Federico Rampini, la Repubblica 5/10/2010, 5 ottobre 2010
Èufficiale, gli americani non credono più al libero scambio. Un sondaggio del Wall Street Journal e della tv Nbc rivela che nel paese-guida del capitalismo la maggioranza dell’opinione pubblica è diventata protezionista
Èufficiale, gli americani non credono più al libero scambio. Un sondaggio del Wall Street Journal e della tv Nbc rivela che nel paese-guida del capitalismo la maggioranza dell’opinione pubblica è diventata protezionista. La libertà di scambi a livello globale è vista ormai dal 53% degli americani come un danno per il paese.

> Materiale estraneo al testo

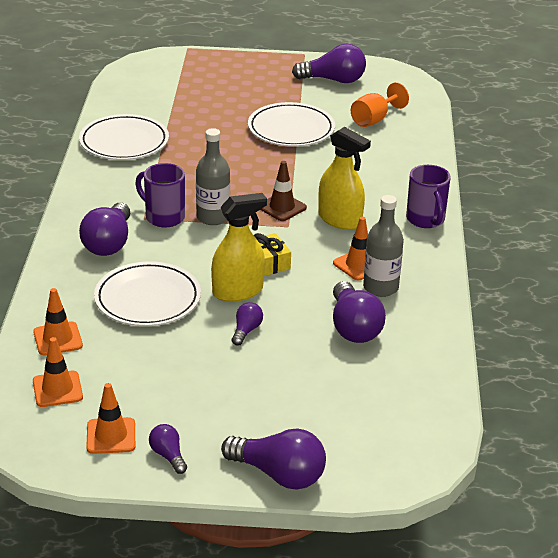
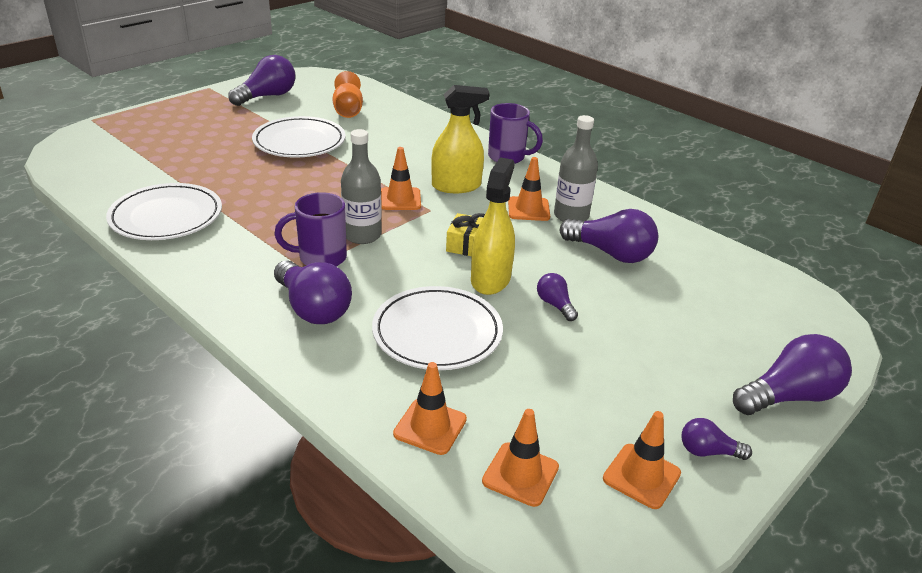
camera: 50 degrees left, 0 degrees up
(282, 207) = (400, 199): brown traffic cone -> orange traffic cone

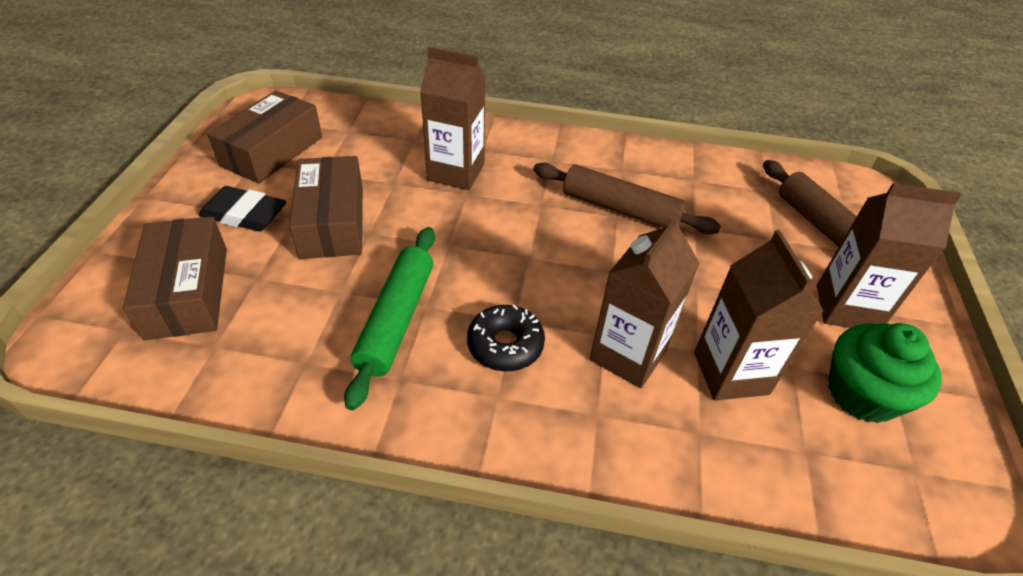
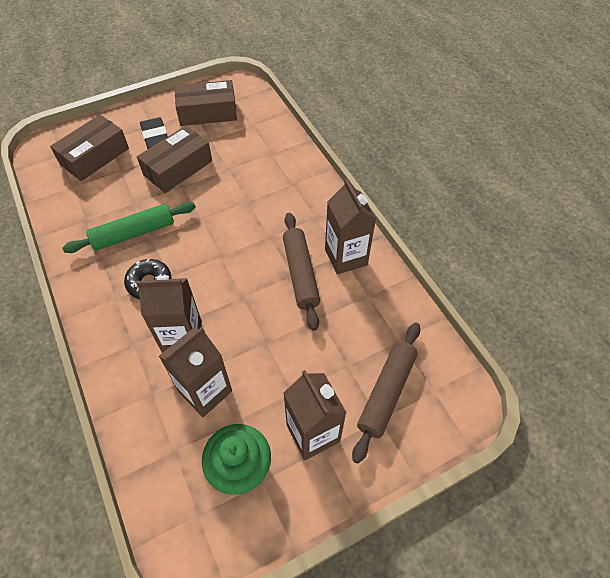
camera: 55 degrees right, 10 degrees up
(456, 172) = (261, 186): brown carton -> brown carton (346, 257)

Questo incoraggia le varie iniziative protezioniste già in discussione al Congresso: dazi punitivi contro la Cina se non rivaluta la sua moneta, tasse alle multinazionali americane che delocalizzano attività all’estero. In realtà non è la prima volta che la patria dell’economia di mercato ha dei ripensamenti sui suoi principi. Tutte le recessioni più gravi, dalla Grande Depressione degli anni Trenta agli choc petroliferi degli anni Settanta, hanno provocato rigurgiti di protezionismo. Il più liberista di tutti i presidenti, Ronald Reagan, impose alle case automobilistiche giapponesi un contingentamento dell’export, una misura dirigista che riparando Detroit dalla concorrenza contribuì al suo declino di lungo termine. Il paradosso è che mentre il Tea Party con una lettura fondamentalista della Costituzione "sacralizza" lo Stato minimo, è allo Stato che tutti si rivolgono per chiedere protezioni contro la Cina e gli altri concorrenti.